The Oral Tradition Lives On—Somewhere
For a number of reasons, primarily the age-old decision of where to invest limited monetary resources, Dobama is no longer able to support the First Mondays Series. Cummins is searching for a new home—one likely candidate is The LIT—but that move is not definite. She says, “The main point is that we are leaving Dobama, and although we’d like to continue, what happens next is not clear yet.”

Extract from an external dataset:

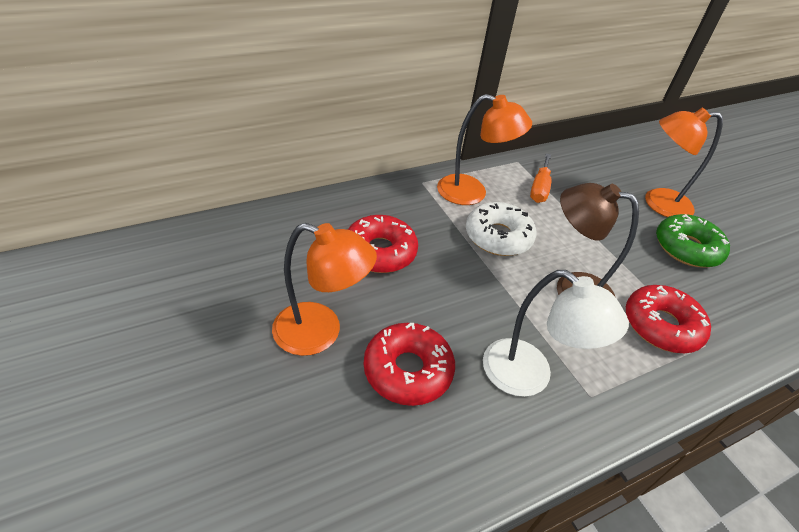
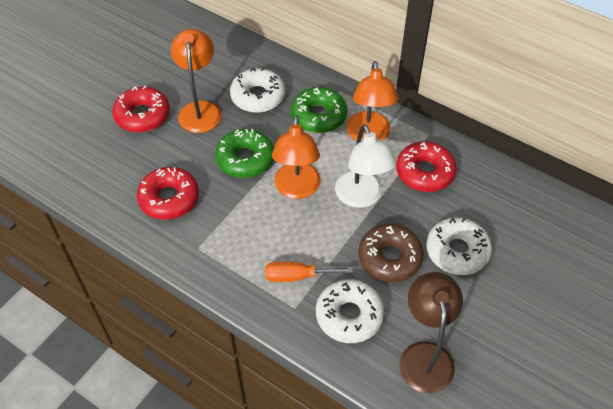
brown donut: 0 -> 1
green donut: 1 -> 2
white donut: 1 -> 3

First Mondays started simply. As Cummins puts it, the series came about because, “I’m a playwright. I wanted to have a place to read my work and Dobama wanted an active presence in the library while they were struggling to build their new theater, but I think that it has continued because people genuinely enjoy sharing in the creative process.” One of the primary reasons the series was created was to develop new, interesting material with meaningful roles for sixty-something actors, a cohort that arguably makes up the biggest supporters of live theater. Cummins wanted better roles for actors in this age range. She adds, “By "better" I mean in relation to your own life and goals—not as someone's neurotic mother or dying father—but as you, your own person in your own life. We were aiming to serve aging actors and audiences, who are living in a different way than people of an earlier era. We don't want to be perceived in relation to a younger generation—as mothers, fathers, grandmothers—we want to continue to play the "leads" in our own lives.” She adds that First Mondays is not a "senior program" as those programs are usually defined, but it does cater to and reflect the interests of that demographic, whose interests are wide ranging and include material by artists of all ages.

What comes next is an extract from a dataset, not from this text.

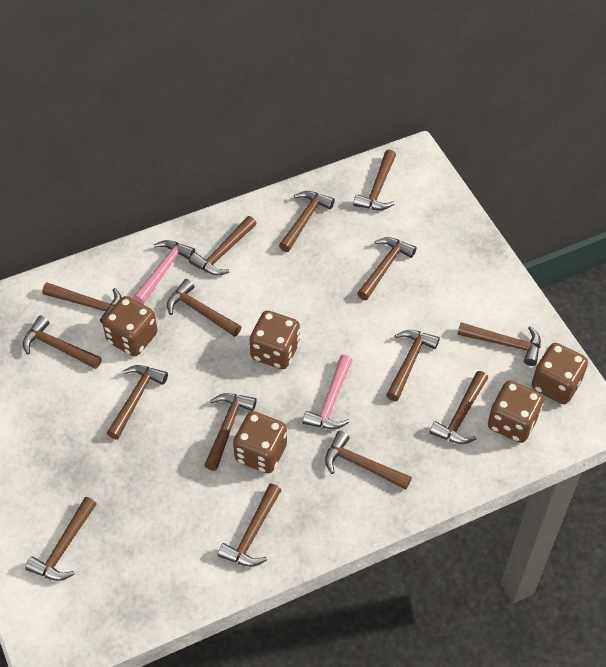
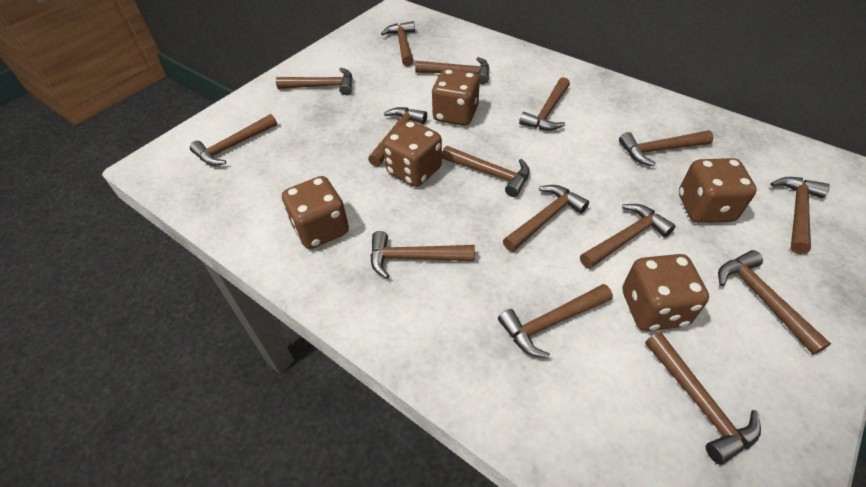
pink hammer: 2 -> 0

The series has offered readings by a number of emerging and established area writers. In some ways, a play, poetry, or fiction reading serves the same purpose for a writer as playing out in a bar or a coffee shop serves for a musician. It’s an opportunity to test new work and see how listeners—or potential readers—react to that work. Cummins believes that readings give audiences a chance to share in the creative process and simply to see what new work is being written. She says, “We try to make the audience feel like they’re really a part of what’s going on—not onlookers but participants. One of the ways we do that is through discussion. But even if we never discussed anything, there is a current that runs between actors and their audience or between any kind of reader and their audience. You can feel people paying attention, you can feel them laughing or leaning forward in their chairs, you can also feel them being restless and looking at their watches and wanting to go to the bathroom. This live current is the essence of performance.” A writer who is paying attention can easily see what sections move and engage an audience and what sections don’t. She adds that readings are “a whole lot easier for playwrights because we don’t have to read our own stuff. We just get to sit back and listen and watch. Also, we know it’s not the way that we’re reading that is causing the audience reaction. Other people are reading our work—trained professionals, in most cases—so that takes the personal pressure off and makes it a wonderful learning experience.”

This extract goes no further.